Już na 70 metrach żyłka jest na tyle rozciągliwa ,że nie ma totalnie kontroli nad rybą i zestawem nie mówiąc o zerowej sygnalizacji brań w klasyku.
No właśnie... na 70m. To dlaczego wyczynowcy tak mocno forsują łowienie z plecionką i feeder gumą nawet na 20 metrach?
Odpowiem z mojej perspektywy. Mimo ,że nie jestem i w najbliższej przyszłości nie planuje być zawodnikiem. To odkąd zaczołem łowić na plecionki całkowicie przestałem używać żyłek po za strzałówką. Plecionka ma bardzo wiele plusów nawet na bliskim dystansie.
- sygnalizacja barań nawet na 20 metrach jest dużo lepsza. Wszystko jest bardzo precyzyjne i szybkie. Występuje lepszy efekt samozacięcia.
- ze strzałówką z żyłki czy feedergumą uzyskasz optymalną amortyzację jednocześnie nie tracąc czułości.

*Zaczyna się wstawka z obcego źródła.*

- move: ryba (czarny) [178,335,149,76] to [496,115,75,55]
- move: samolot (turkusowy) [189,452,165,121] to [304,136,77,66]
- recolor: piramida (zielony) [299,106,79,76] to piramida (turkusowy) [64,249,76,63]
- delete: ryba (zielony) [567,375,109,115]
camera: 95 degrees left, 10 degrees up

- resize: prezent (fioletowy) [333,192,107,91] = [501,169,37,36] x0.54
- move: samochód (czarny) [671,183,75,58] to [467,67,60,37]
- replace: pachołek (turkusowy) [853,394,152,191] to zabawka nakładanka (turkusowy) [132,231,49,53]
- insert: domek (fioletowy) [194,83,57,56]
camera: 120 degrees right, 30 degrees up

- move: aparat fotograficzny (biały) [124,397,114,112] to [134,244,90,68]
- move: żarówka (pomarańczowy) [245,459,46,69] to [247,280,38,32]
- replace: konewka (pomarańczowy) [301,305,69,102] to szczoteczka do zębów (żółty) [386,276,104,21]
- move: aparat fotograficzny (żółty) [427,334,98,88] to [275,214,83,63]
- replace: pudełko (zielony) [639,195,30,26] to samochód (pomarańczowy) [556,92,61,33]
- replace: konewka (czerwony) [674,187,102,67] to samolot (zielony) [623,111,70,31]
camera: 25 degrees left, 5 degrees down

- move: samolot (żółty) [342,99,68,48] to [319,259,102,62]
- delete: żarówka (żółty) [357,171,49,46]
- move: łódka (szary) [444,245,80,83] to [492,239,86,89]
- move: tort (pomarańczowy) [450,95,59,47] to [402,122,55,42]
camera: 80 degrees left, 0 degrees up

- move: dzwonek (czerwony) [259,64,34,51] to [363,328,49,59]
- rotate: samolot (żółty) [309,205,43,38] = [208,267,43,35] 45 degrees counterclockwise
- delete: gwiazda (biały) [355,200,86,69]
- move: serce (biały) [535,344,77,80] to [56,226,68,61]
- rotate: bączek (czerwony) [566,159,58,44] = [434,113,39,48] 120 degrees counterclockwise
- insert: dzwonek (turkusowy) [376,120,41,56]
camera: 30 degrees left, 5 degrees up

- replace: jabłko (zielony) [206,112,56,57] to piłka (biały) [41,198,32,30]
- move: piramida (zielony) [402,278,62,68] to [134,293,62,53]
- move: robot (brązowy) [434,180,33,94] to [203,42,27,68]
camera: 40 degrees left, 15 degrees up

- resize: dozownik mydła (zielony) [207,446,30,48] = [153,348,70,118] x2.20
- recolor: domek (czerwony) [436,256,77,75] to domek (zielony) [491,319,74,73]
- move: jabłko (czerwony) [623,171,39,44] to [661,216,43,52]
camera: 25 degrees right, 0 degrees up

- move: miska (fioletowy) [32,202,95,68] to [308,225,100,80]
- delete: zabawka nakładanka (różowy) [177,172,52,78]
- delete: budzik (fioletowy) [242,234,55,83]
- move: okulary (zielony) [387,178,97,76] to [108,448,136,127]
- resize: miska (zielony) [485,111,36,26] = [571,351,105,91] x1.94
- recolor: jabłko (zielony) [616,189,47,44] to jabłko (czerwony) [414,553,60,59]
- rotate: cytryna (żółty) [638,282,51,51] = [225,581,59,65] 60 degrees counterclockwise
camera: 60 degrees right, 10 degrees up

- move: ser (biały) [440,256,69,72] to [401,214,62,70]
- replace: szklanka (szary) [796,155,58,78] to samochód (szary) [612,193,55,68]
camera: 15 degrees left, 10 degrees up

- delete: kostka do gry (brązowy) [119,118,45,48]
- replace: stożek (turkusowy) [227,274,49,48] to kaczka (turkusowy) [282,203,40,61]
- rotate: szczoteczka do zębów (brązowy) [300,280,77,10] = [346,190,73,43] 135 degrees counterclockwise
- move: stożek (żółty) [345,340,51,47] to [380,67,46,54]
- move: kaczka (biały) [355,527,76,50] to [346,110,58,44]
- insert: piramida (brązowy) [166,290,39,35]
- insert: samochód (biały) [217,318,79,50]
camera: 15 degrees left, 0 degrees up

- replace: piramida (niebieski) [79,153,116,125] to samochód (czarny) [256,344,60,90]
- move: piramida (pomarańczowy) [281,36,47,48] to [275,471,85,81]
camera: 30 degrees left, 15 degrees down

- Podatność na zużycie. Żyłka bardzo szybko traci swoje właściowści często trzeba ją zmieniać wbrew pozorom wychodzi dużo drożej niż plecionka. Na jednym kołowrotku mam jeszcze plecionkę z przed 4 lat wymieniam tylko strzałówkę którą kupuję w szpulach po 1000m i taka szpula 0,35 nawet mi wystarczy na bardzo długo. A sama plecionka 300m kosztuje 70 zł to praktycznie cena bardzo drogich żyłek dedykowanych do feedera.